A critical evaluation of new agents for the treatment of sepsis

Abstract

OBJECTIVE - To evaluate new treatments directed against endotoxin, tumor necrosis factor alpha, and interleukin 1 for use in sepsis and related disorders (sepsis syndrome and septic shock). DATA SOURCES - Investigations of these treatments in animal models, healthy human volunteers, and patients with sepsis and related disorders. STUDY SELECTION - Particular attention was paid to studies of patients with sepsis and related disorders, especially randomized, double-blind, controlled trials. DATA EXTRACTION - Animal studies and investigations with human volunteers were judged by how closely the experimental model replicated the clinical disorder (sepsis). Patient trials were assessed by sample size and design. Results of all studies were used to evaluate the likelihood that a given treatment would reduce mortality.
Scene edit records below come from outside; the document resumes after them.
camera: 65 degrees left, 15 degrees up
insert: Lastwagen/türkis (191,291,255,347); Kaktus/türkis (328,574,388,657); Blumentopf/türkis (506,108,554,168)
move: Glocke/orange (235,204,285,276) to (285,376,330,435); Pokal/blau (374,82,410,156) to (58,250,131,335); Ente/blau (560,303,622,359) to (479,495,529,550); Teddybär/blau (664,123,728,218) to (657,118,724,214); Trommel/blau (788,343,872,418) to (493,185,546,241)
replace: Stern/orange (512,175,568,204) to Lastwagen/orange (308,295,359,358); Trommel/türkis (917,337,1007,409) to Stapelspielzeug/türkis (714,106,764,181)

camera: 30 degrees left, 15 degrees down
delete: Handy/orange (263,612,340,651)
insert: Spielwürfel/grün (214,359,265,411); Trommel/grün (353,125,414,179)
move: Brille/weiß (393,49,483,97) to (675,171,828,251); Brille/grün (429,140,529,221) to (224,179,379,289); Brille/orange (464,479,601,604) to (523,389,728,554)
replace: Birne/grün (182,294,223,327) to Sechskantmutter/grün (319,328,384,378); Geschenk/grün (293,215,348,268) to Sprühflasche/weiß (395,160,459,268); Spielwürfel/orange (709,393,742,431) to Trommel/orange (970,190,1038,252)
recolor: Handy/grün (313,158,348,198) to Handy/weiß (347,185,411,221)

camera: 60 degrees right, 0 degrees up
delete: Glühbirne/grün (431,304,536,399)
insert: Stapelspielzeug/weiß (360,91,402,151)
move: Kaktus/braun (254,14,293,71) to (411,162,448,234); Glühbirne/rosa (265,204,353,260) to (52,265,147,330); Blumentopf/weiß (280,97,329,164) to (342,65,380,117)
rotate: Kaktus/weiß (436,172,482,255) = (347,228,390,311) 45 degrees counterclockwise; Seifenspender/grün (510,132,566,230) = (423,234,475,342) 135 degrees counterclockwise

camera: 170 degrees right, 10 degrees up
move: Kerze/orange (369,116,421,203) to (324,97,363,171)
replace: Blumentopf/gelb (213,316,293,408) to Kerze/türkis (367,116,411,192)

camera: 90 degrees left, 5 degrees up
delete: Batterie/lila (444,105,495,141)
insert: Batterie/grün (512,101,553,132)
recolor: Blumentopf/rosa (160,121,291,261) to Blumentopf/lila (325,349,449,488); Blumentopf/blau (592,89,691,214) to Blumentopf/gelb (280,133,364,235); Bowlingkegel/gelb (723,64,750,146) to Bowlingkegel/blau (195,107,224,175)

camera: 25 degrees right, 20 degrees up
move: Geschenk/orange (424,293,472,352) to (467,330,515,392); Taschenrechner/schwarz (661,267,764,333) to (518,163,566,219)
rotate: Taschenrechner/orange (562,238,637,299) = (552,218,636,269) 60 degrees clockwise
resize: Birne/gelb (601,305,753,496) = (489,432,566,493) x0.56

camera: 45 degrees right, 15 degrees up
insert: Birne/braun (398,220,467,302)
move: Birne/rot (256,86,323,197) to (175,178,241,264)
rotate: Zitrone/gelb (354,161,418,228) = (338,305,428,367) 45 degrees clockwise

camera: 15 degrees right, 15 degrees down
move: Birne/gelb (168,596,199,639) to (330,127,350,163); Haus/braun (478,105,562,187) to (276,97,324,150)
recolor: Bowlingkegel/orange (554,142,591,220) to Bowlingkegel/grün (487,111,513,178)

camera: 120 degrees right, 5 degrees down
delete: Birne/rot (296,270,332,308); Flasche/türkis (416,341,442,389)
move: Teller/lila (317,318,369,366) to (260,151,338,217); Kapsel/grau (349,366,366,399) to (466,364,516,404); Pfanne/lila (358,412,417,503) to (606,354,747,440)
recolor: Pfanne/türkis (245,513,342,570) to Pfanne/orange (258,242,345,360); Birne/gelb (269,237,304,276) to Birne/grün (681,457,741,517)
DATA SYNTHESIS - Direct comparison of E5 and HA-1A antibody studies is difficult because of differences in their design, definitions of shock, and methods of subgroup analysis. However, both antibodies improve outcome in some subgroups: E5 benefits patients with gram-negative infection (bacteremic or focal) who do not have refractory shock, and HA-1A benefits those with gram-negative bacteremia (regardless of whether shock is present) but not those with focal gram-negative infection. Two agents that may be beneficial in gram-positive and gram-negative infection are monoclonal antibodies to tumor necrosis factor alpha and receptor antagonists to interleukin 1. Preliminary results with both are reviewed. CONCLUSIONS - All three types of treatment may improve outcome in sepsis. The best results will probably be obtained with combination therapy that interrupts multiple points of the inflammatory cascade underlying sepsis.